Впрочем, можно заметить, что в самом факте вычленения религиозного как эпистемологической операции потенциально заложена возможность редукции, обнаруживающаяся при попытке дать религиозному определение, т. е. вычленение области "религиозного" уже само по себе является "искусственной" операцией, имеющей метафизическое происхождение, т. е. отвечающей реальности нашего категориального аппарата — точно так же, как и абстрактные "исторические силы", действие которых в истории в данном случае отрицается. В дальнейшем рассуждение исследователя строится как производное от определения "религиозного", а не от предполагаемой религиозной реальности, поскольку последняя будет систематизироваться и объясняться лишь постольку, поскольку она обязана соответствовать структуре нашего рационализирующего восприятия.
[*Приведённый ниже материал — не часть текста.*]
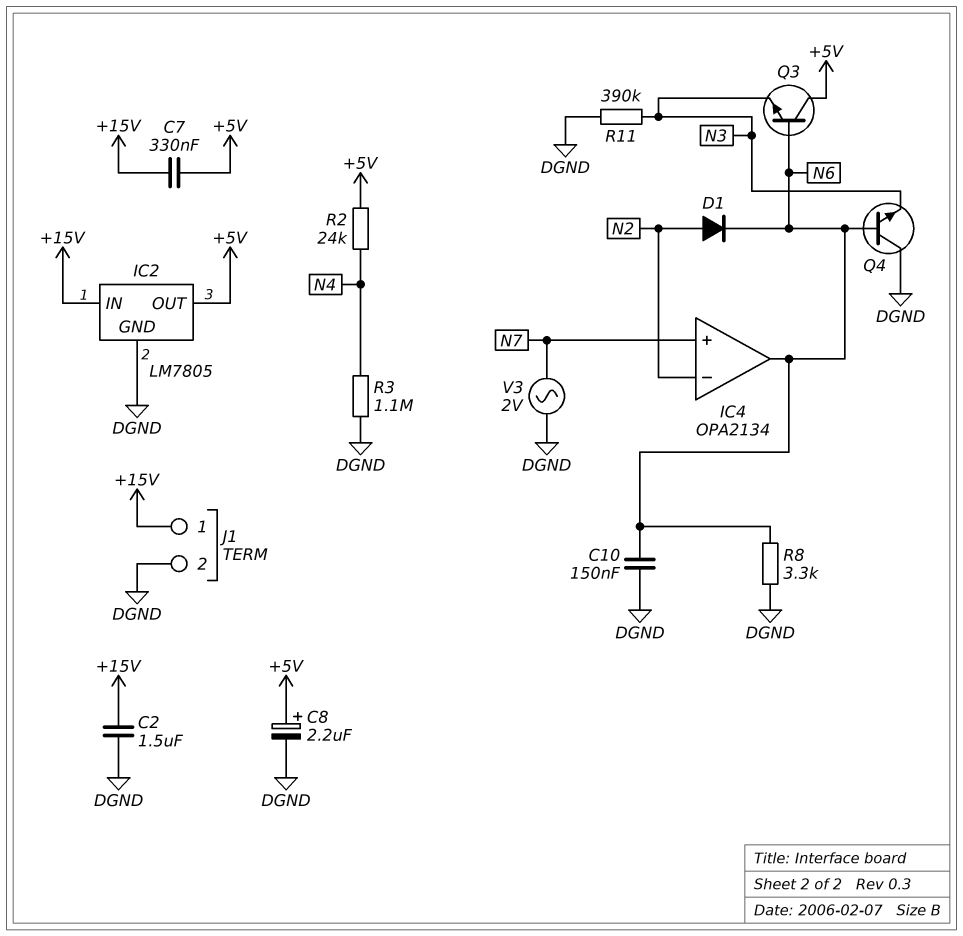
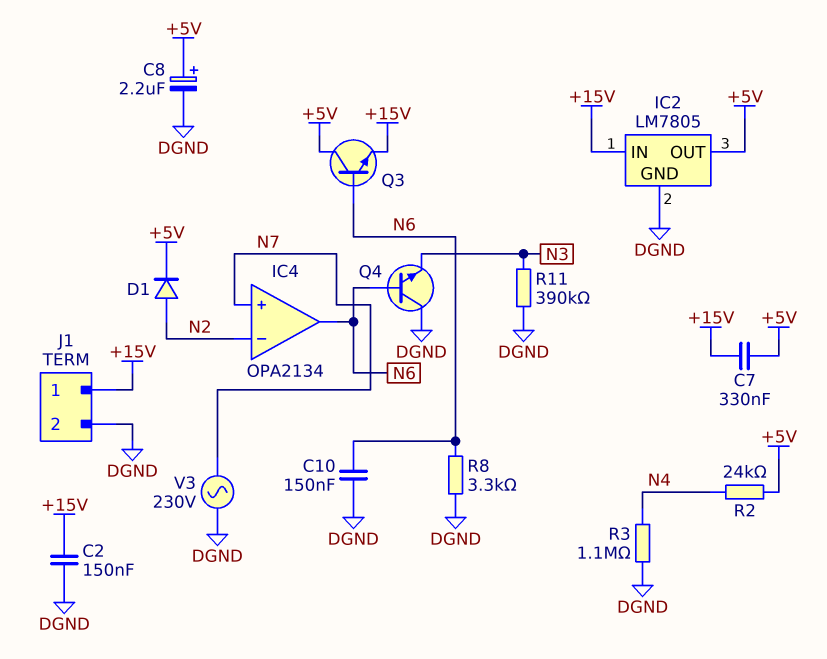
C2: 1.5uF (+15V, DGND) -> 150nF (+15V, DGND)
D1: diode (A N2, K N6) -> diode (A N2, K +5V)
Q3: NPN (B N6, C +5V, E N3) -> NPN (B N6, C +5V, E +15V)
V3: AC 2V (DGND, N7) -> AC 230V (DGND, N7)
Даже не поднимая вопрос, насколько наша способность к познанию адекватна реальности, можно предположить, что эта реальность не имеет столь определенного характера, как то было бы желательно иля строго картезианского подхода. "Религиозное", таким образом, приобретает метафизический оттенок.
Доказательством умозрительности предложенного выше рассмотрения религиозной сферы является тот факт, что ни упомянутые выше тираноборческие трактаты Ф. Отмана и Т. Беза, ни Парижская лига, ни кальвинистское государство на юге Франции не имели в свою очередь исключительно религиозной направленности. Кроме того, хотя религия является набором представлений, она имеет и значительную интеллектуальную составляющую, т. е. является набором идей, а не только механизмов приспособления. Вряд ли можно сомневаться в том, что в основе мотивации кальвинистской аристократии или деятелей Реформации лежал именно комплекс индивидуализированных религиозных и политических идей, далеко не всегда отражающих устойчивую социальную практику, тем более что ни о какой устойчивой интерпретации социальной реальности в период серьезных изменений этой реальности речи идти не может. Дело здесь не только в разнице подходов, но и в исключительной сложности и раздробленности сознания людей той эпохи. В этом случае важно определить условия изучения религиозного — в какой степени можно говорить о религиозных чертах мотивации субъекта. С. Роза и Д. Ван Клей определяют "божественное" как комплекс глубинных, реально существующих и воздействующих на социальное существование представлений. Поскольку для исследователя большое значение имеет деятельность субъекта в истории, нельзя ограничиваться простой констатацией того факта, что эта деятельность повлекла за собой изменения политической, экономической или социальной сфер, но и объяснять причины этого изменения — без отсылки к действию неопределенных "исторических сил".
Исследование того, до какой степени социальная и культурная деятельность, влекущая за собой указанные изменения, носит религиозные черты, приводит к необходимости исследования мотивации субъекта как раскрытия этих черт. Существование "божественного" при этом можно считать реальным настолько, насколько оно реально для сознания и, следовательно, доступно исследователю. Далее, при исследовании мотивации приходится ограничиваться изучением непосредственно данного, так как поиск латентного в религиозных репрезентациях (например, психоаналитический подход) приводит (поскольку действия в данном случае толкуются как неосознанные самими людьми) к редуцированию религиозного, к имеющим объясняющую силу структурам, без возможности верификации этих структур как умозрительных (Фрейда нельзя ни опровергнуть, ни подтвердить, положения психоанализа Фрейда гипотетичны). Поскольку эмпирическую подоплеку исследования таким образом невозможно проверить — ее нет, исследователь, как уже было показано, в этом случае занимается конструированием фактов, а не их интерпретацией.